Sunderman said Cornell and several other organizations had reached out to his office about a shellfish hatchery, and that he’s passed on his the information to Bellone.

Developing ‘a broader vision’

“I’ll do whatever you want me to do,” Bellone told the group of about 40 people. But he stressed that he doesn’t believe in “site by site planning.” Rather, he said he was open to bringing in experts “to develop a broader vision.”

At the end of that process, he said, it would become clear what should happen with Violet Cove.

“What I fundamentally believe is that whatever happens has to come from the community. It has to be community-based. The ingredients we have here are extraordinary,” Bellone said. “If there is interest in the community … we will do everything we can to make it happen.”

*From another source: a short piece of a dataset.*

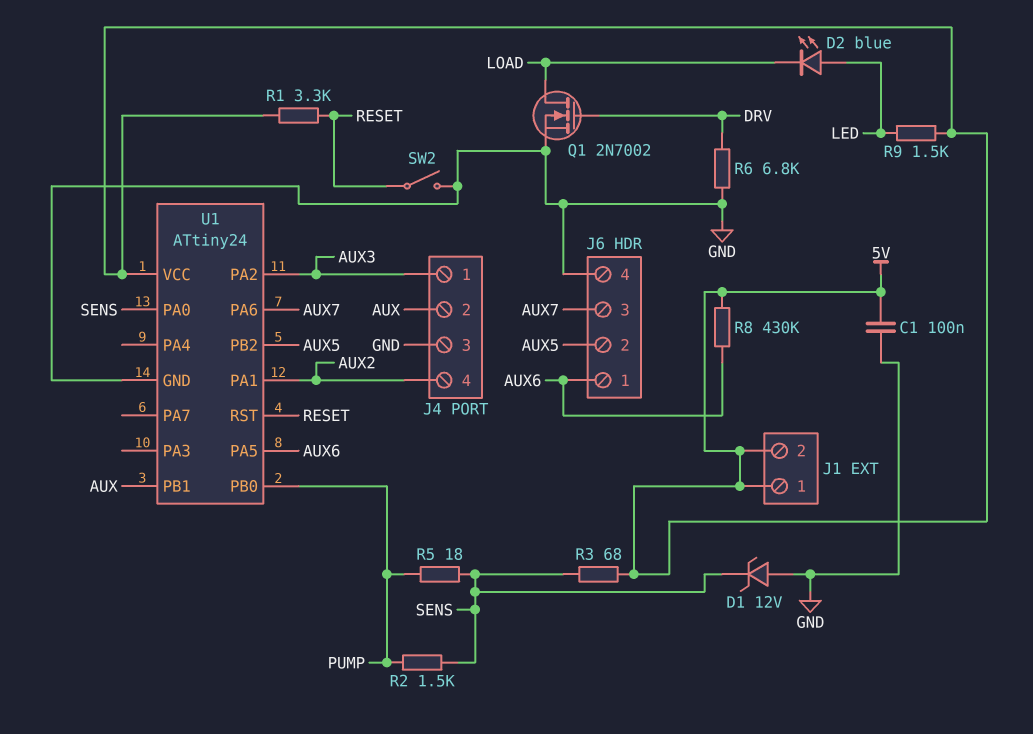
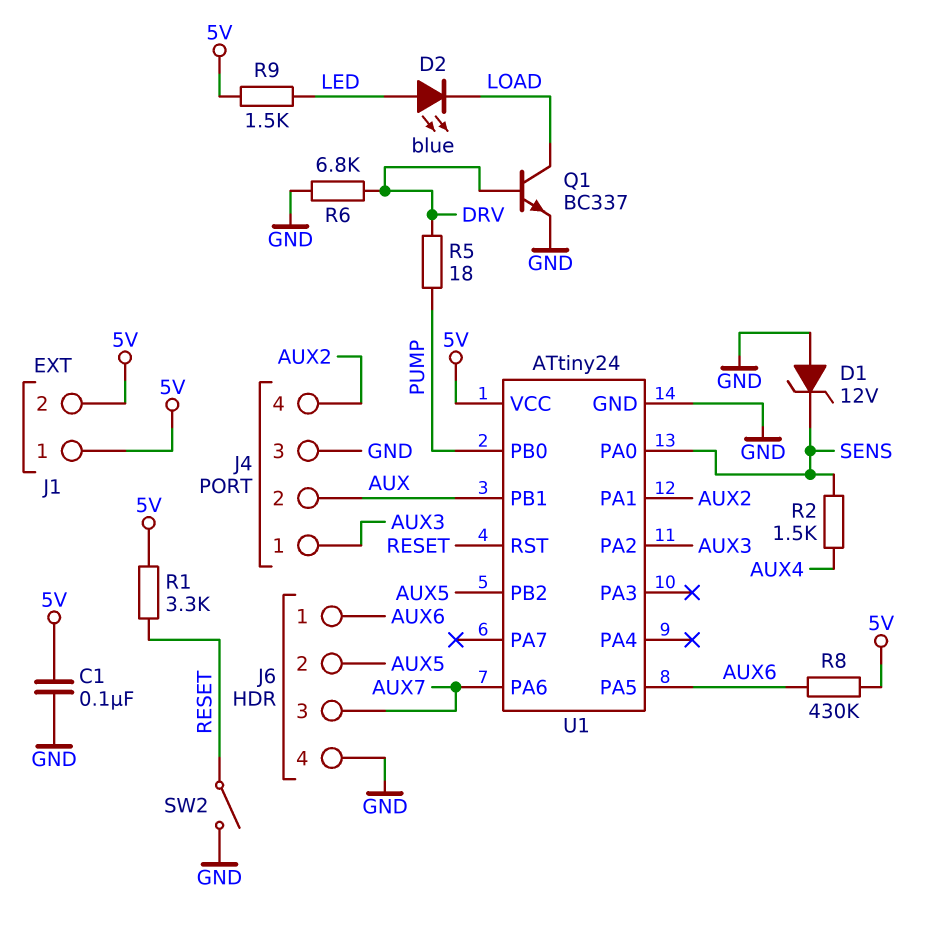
Q1: NMOS 2N7002 (G DRV, D LOAD, S GND) -> NPN BC337 (B DRV, C LOAD, E GND)
R2: 1.5k (PUMP, SENS) -> 1.5k (AUX4, SENS)
R3: 68 (5V, SENS) -> none
R5: 18 (PUMP, SENS) -> 18 (DRV, PUMP)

Suffolk Legis. Rudy Sunderman suggested creating a committee on the future of Violet Cove in Mastic Beach, and said the development of Neighborhood Road goes hand in hand. March 4, 2019 | Credit: Carl Corry

Bellone’s comments drew the ire of some people in the audience, who noted that a big reason why the Village of Mastic Beach was established was to develop that plan, and now they felt like they had to start from scratch.

“Why are we the armpit of Long Island?” a woman asked. “Why doesn’t anyone want to invest in us?”

Bellone said he was there to listen to ideas and was encouraged by what he heard.

“What government should do is support community-based efforts,” Bellone said. “It takes commitment. It takes perseverance.”

The future of Neighborhood Road

Civic association president Frank Fugarino said Brookhaven Town Supervisor Ed Romaine and Councilman Dan Panico would attend the civic association’s meeting on April 1 to discuss planning for Neighborhood Road.

Sunderman said he sees the development of Neighborhood Road as key to a successful Violet Cove property, especially if a sewer line comes down to the business district.

“We’re going to look at every option and see what’s viable,” Sunderman said in a phone interview. “We have to look at the resiliency of whatever’s going to go there.”